Ferries cannot berth at the pier as it does not extend to a suitable water depth.
But building a new pier would require dredging a channel underwater. The villagers have proposed building a pier made of wood.
"We're doing so much to enhance our village but it will be pointless if no one can come and see it," said Tsang.
He said all they wanted was a single ferry route from Ma Liu Shui, near Chinese University.
"The ferry service … only [needs to be] on Sunday or the weekends so [those] who can't hike for two hours can come here and see this beautiful village."

But again the bureaucratic challenges are insurmountable. Licences are required for renting the houses on a short-term basis and for selling fresh farm produce, said Winnie Law Wai-yi, assistant director at the Kadoorie Institute.
"We need a one-stop government body to sort out all these problems to save these enclaves from dying," she said.
Turning the century-old houses into guesthouses would also require structural modifications incompatible with preserving its distinct Hakka architecture, said villager Anna Mak.
"The government must look at the whole village, rather than each house individually, if it wants to preserve the heritage," she said.
Lai Chi Wo features a diverse and rare variety of flora and fauna – 163 plant species, 112 freshwater insects, 104 birds, 122 butterflies and 18 reptiles, including the endangered yellow-breasted bunting, locally rare white dragontail butterfly and Fujian large-headed frog.
Special plant species like water fern, coastal heritiera trees and white-flowered derris can also be found.
At its prime, the village had a population of 1,000 but it fell to 450 in 1950s and was almost entirely cleared by the 1960s, with most villagers emigrating overseas. Birmingham in Britain was strangely where most villagers ended up.

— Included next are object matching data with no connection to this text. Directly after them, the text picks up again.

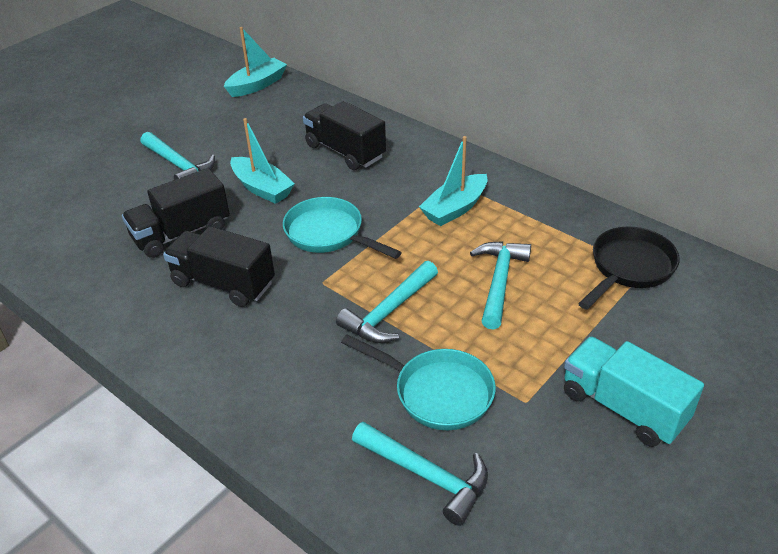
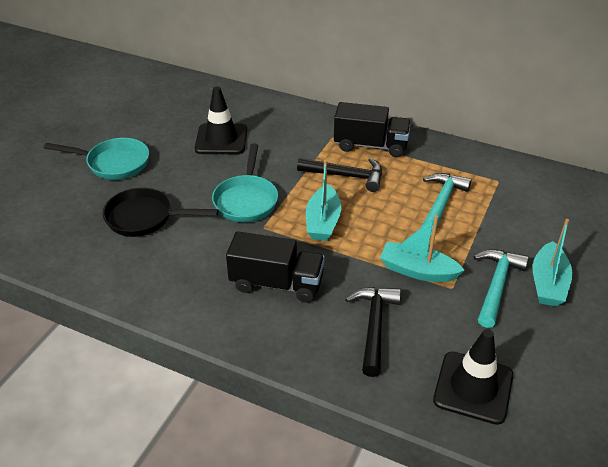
black hammer: 0 -> 2
black traffic cone: 0 -> 2
black truck: 3 -> 2
turquoise hammer: 4 -> 2
turquoise truck: 1 -> 0

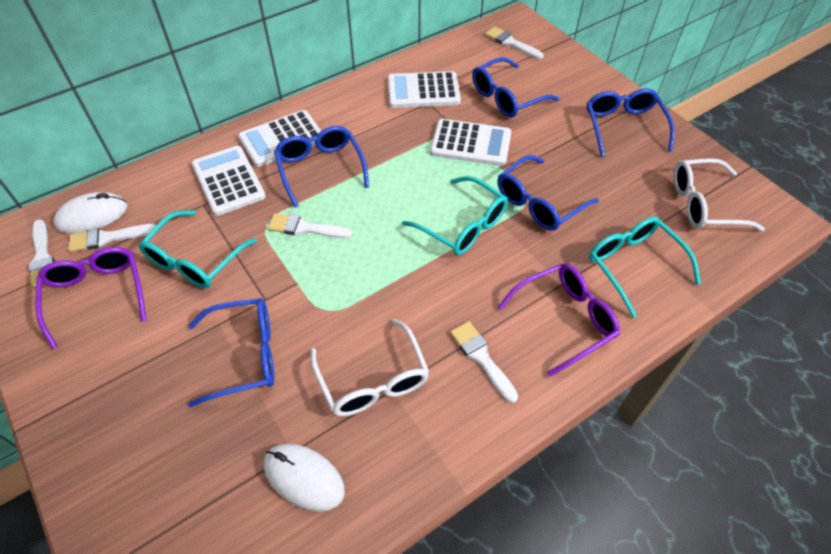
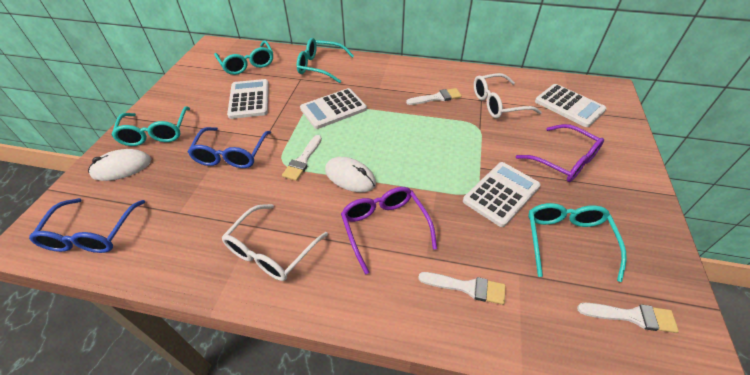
blue glasses: 5 -> 2
turquoise glasses: 3 -> 4
white brush: 5 -> 4

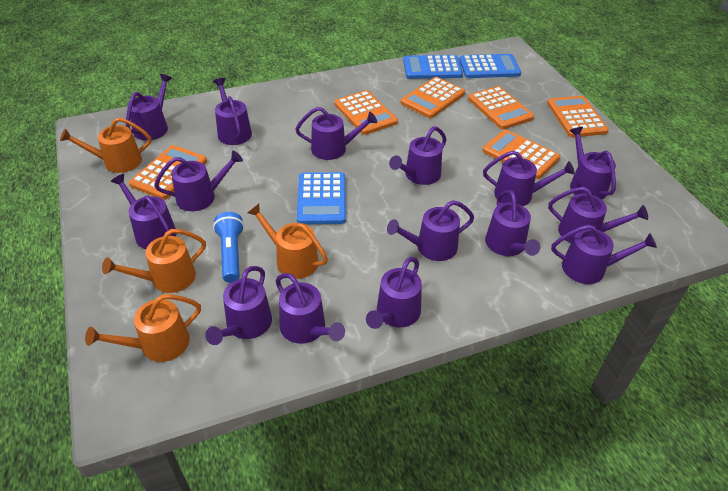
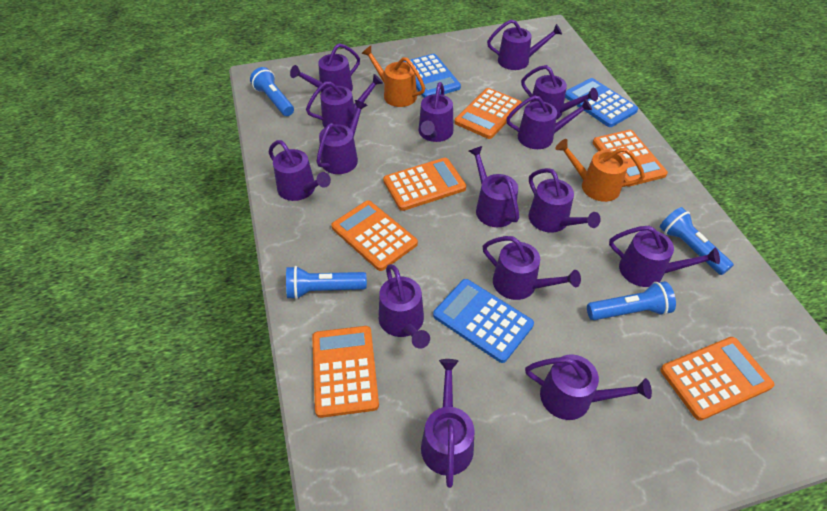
blue flashlight: 1 -> 4
orange watering can: 4 -> 2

“The reason you see some of the houses in good shape was that villagers who went abroad still cared about their houses. They still sent money back home to maintain the village,” David Tsang said.
Only time will tell whether the enclave’s development model could be one emulated in other villages. Kadoorie Institute project manager Katie Chick Hiu-lai said: “You can say it’s an old idea, but a new concept to our society.”
Some villagers’ claims have roots extending four centuries back to the end of the Ming dynasty.
Famed for the large fung shui forest on its western flank, 14 generations have been born to this village since, surnamed Wong or Tsang, all which have their ancestral roots in Shandong province.
About 200 years ago, the village got so big some villagers moved out to set up other villages. These are now known as So Lo Pun, Mui Tsz Lam, Siu Tan and Ngau Shi Wu.
Tsang Ah Chat, 77, the village’s other indigenous representative, said villagers continued working the fields as the second world war raged on. He said Japanese troops had even come knocking on doors in search of guerilla resistance fighters.
Legend has it that Japanese troops attempted to chop down a giant camphor tree to take back to Japan. It was spared after villagers conjured up a story of it being a sacred Buddhist shrine. The troops ended up hacking off just one of the tree’s branches. The hole is still visible today.